For a better understanding of the theoretical knowledge and technical skills, the student must have learned: - General chemistry and organic chemistry, necessary prerequisites for understanding the theoretical knowledge of the separation and purification methods. - General chemistry and organic chemistry, necessary prerequisites for understanding the theoretical knowledge of the chemical analysis techniques and molecular spectroscopy. - Physics, important prerequisites for understanding the theoretical knowledge of analysis techniques and molecular spectroscopy. For attending Drug Analysis I, student must have attended Pharmaceutical Analytical Chemistry.

- Caliendo, G. Manuale di Analisi Qualitativa, Ed. EdiSES For separation and purification methods, molecular analysis, UV-Vis spectroscopy., and for chemical structural analysis. - Silverstein, R. M.; Webster, F. X.; Kiemle, D. J.; Bryce, D. L. Identificazione spettrometrica di composti organici, Ed. Ambrosiana For: IR and NMR spectroscopy.

Mandatory

The assessment strategy is designed to verify student ability in critically evaluating and representing theoretical and practical knowledge acquired during the course. Assessment strategy: - At the end of the teaching laboratory lectures, the student has to identify and characterize 3 unknown chemical substances given in the Pharmacopeia. Self-direction and to act independently in choosing the right analytical process will be assessed. The test takes 8 hours divided by two laboratory lectures. - End-of-course written exam consists of: o A first part where the student has to interpret simple spectroscopic data (IR, 1H NMR and 13C NMR spectra) in terms of absorption bands, chemical shifts, integration traces and spin-spin coupling patterns. o A second part where both theoretical and practical knowledge of the most common methods of separating and purifying chemical substances (extraction methods, chromatography, distillation, sublimation and crystallization), of the most common instrumental chemical analysis techniques to determine physicochemical measurements (melting point, boiling point, density, refractive index and specific optical rotation) and of qualitative chemical structural analyses (identification of functional groups) and UV-visible, infrared (IR), nuclear magnetic resonance (NMR) will be assessed. It is a requirement that the major categories of assessment are passed separately in order to achieve an overall pass.

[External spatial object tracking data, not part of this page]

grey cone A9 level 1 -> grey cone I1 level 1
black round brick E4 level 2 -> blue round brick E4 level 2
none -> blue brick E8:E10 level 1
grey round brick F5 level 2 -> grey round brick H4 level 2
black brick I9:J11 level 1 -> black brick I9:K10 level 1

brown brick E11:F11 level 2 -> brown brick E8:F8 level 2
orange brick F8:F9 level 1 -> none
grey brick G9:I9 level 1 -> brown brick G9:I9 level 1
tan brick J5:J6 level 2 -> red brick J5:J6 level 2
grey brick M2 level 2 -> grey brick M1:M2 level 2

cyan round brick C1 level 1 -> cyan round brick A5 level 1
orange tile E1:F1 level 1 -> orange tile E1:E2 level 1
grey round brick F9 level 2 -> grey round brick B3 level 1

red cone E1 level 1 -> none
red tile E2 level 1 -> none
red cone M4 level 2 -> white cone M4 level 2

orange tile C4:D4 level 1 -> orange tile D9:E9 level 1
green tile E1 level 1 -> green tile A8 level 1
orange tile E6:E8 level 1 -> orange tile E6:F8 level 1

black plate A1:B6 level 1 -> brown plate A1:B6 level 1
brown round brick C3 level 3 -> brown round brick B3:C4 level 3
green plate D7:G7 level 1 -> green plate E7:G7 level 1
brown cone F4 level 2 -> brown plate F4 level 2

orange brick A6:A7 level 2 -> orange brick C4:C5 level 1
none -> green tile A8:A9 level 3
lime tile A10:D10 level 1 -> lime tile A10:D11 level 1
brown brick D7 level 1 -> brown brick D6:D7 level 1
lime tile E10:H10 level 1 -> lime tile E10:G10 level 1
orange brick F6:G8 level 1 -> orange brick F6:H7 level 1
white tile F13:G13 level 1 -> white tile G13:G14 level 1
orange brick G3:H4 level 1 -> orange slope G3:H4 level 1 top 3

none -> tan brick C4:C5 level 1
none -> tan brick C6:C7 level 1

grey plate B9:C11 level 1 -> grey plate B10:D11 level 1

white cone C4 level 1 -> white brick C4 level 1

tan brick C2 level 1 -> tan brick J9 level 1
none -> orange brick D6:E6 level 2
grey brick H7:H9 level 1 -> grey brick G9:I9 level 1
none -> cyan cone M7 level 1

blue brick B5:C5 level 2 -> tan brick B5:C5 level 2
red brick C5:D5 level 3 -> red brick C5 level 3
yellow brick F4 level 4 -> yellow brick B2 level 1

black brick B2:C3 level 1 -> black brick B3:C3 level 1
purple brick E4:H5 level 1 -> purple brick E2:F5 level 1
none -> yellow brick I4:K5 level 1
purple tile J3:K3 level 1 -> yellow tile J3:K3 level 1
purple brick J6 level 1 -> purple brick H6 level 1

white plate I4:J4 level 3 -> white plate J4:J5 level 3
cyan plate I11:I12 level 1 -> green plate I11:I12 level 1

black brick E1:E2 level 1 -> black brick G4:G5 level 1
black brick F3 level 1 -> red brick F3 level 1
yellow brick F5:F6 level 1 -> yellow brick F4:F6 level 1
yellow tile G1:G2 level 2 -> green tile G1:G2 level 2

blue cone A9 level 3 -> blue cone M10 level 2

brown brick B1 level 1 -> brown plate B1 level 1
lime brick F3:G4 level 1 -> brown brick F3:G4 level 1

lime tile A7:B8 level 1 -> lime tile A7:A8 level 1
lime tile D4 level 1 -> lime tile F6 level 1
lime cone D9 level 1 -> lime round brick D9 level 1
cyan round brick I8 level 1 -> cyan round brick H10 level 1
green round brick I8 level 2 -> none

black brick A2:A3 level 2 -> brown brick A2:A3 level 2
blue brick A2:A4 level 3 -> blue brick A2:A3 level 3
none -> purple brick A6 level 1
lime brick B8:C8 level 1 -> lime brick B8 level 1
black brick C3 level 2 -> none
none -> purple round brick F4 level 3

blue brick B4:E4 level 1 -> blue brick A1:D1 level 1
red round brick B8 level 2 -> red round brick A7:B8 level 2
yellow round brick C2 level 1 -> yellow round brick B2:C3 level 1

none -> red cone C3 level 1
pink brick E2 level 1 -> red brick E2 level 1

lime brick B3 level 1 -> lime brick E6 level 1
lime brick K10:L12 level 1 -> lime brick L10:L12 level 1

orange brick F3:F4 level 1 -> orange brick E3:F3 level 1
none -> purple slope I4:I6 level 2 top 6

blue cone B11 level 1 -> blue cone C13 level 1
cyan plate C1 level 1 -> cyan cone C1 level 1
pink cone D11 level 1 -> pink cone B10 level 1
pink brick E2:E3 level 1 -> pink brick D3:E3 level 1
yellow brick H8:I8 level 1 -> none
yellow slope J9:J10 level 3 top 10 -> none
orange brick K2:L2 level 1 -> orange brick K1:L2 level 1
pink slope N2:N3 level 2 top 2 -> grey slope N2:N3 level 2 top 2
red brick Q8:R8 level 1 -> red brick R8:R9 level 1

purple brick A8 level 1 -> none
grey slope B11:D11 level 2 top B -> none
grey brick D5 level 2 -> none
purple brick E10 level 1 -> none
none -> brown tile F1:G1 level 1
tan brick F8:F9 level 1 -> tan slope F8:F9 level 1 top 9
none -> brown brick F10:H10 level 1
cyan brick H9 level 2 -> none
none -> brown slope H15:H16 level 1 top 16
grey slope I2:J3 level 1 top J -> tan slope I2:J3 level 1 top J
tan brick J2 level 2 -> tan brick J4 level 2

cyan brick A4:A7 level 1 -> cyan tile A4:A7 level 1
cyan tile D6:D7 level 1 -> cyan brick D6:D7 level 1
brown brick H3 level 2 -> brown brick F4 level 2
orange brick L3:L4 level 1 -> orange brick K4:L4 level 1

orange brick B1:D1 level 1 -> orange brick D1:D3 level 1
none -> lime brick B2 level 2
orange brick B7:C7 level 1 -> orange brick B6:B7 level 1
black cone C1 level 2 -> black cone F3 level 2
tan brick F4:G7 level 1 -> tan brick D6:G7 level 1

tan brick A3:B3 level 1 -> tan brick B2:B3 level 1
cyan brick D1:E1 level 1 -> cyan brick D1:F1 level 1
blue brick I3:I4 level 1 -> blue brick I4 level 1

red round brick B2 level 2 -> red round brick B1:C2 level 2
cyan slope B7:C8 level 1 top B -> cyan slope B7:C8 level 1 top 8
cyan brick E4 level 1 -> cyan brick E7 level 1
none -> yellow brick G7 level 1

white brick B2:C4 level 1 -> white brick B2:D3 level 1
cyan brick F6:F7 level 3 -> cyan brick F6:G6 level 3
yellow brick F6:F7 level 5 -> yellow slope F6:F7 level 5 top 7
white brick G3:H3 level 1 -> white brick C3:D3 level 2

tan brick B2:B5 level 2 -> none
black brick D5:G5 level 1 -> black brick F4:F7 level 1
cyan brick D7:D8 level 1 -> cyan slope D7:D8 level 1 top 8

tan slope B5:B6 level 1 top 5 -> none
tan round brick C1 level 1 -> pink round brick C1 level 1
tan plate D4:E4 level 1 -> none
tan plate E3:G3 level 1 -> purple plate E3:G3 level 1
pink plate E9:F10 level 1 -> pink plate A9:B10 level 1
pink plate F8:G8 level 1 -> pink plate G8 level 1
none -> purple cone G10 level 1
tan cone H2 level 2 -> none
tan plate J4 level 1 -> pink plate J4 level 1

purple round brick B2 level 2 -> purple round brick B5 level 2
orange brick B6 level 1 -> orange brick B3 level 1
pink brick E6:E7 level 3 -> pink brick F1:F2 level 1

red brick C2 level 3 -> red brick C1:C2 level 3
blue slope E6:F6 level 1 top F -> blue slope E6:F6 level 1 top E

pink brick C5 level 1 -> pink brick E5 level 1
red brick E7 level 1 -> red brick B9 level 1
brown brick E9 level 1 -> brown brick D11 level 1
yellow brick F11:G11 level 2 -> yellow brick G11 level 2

This course provides the student with the theoretical knowledge and technical skills to perform drug analysis and identification through analytical chemistry and spectroscopic methods. Teaching/learning methods and strategies: - 48 hours lectures will be used to deliver the core material supplemented with videos. - 12 hours of flipped classroom for analysis of IR and NMR spectra. - The practical sessions will complement the material presented in lectures by 60 hours individual teaching laboratory lectures. It will provide guidance and experience of following written experimental procedures and help students to consolidate their practical skills and the subsequent reporting and analysis of practical results.